Colin Firth's performance as an action man is nothing short of a revelation. When the impeccably-suited Harry first meets Eggsy while the latter is a young boy, he gives him a medal bearing an engraved telephone number, for whenever Eggsy is in dire circumstances.
Many years later, Eggsy, now directionless , dials it after a squabble with the law, gives the secret code ( " Oxfords, not Brogues " ) and is freed from police custody, no questions asked. Harry then rescues Eggsy from a brutal beating (Harry's motto being an emphatic "Manners. Maketh. The Man"), busts some smooth moves and Eggsy is impressed enough to want to become a Kingsman. Headed by Arthur (Caine) and trained by Merlin (Strong), Eggsy and the other recruits including a woman, Sophie (Cooks on), face a series of gruelling tests before becoming agents.
Part Bond parody, part serious and a whole lot of camp, you can't help but laugh (there are plenty of 'LOL' moments) at the obvious 007 dig when Eggsy tells a bartender that he'd like his martini with gin, not vodka ("obviously"), stirred a certain number of times whilst staring fixedly at a fresh bottle of vermouth!

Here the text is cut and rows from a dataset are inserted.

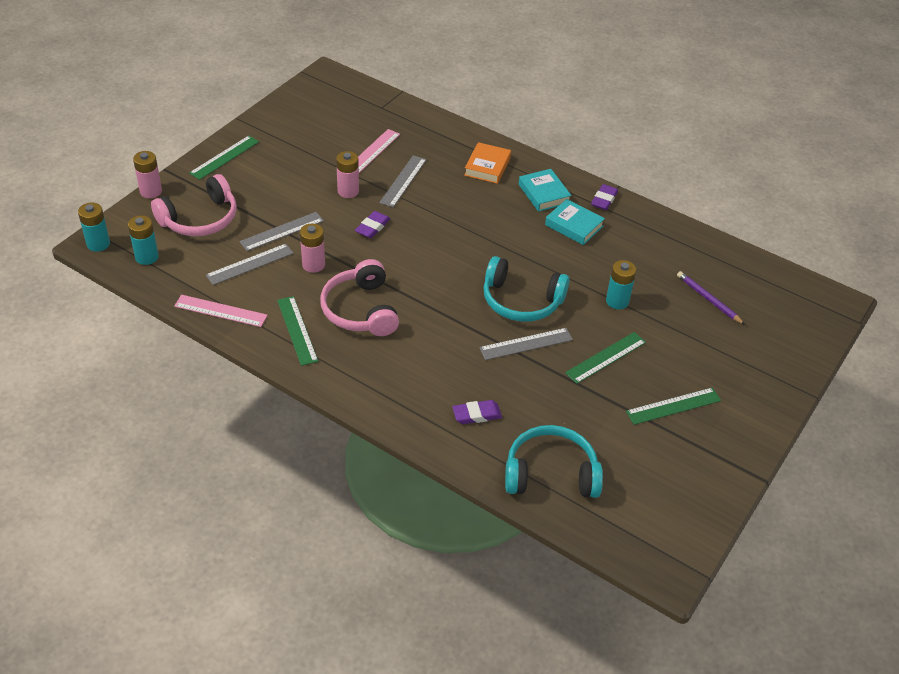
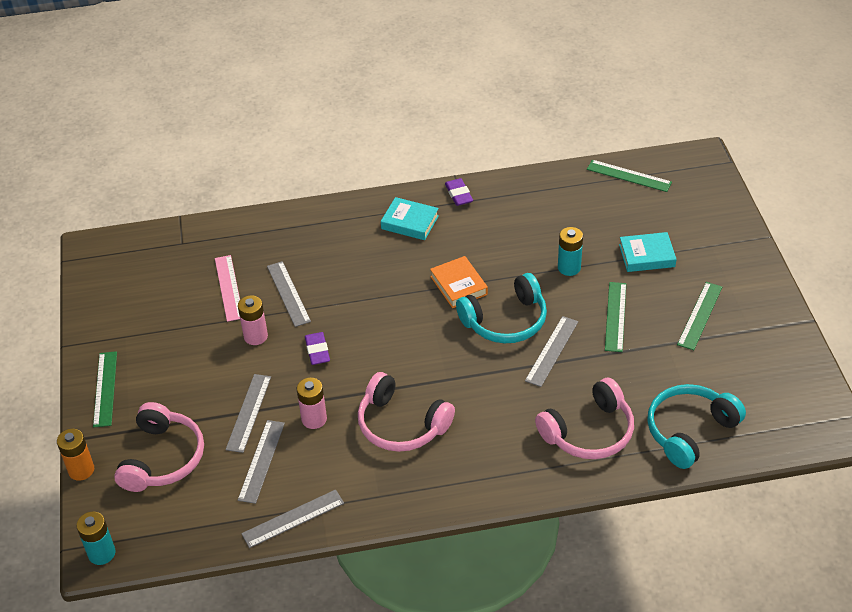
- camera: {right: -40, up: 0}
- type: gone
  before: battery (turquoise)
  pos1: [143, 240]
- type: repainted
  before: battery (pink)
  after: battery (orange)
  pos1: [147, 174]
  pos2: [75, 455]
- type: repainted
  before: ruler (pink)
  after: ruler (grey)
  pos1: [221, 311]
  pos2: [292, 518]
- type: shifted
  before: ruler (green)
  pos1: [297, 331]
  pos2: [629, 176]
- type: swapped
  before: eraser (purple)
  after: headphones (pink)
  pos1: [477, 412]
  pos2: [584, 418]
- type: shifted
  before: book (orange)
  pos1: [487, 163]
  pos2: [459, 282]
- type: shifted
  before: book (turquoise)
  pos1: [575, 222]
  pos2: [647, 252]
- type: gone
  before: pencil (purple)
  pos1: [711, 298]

Egerton delivers and Jackson is perfect as the villain Valentine whose environmentally-conscious concerns conceal a devious plan for global genocide. His sidekick Gazelle (Boutella) is a vamp plucked straight out a Quentin Tarantino wet dream as does a scene involving hyper-stylized mayhem in a small-town church. Mark Hamill (Luke Skywalker, anyone?) also shows up as a genius scientist. Bulletproof brollies that fire bullets, dart spewing wristwatches and cigarette lighter grenades aside, there's a smooth balance of good humo u r, butt-kicking action and originality too. Kingsman: The Secret Service is a breath of fresh air in the spy movie genre.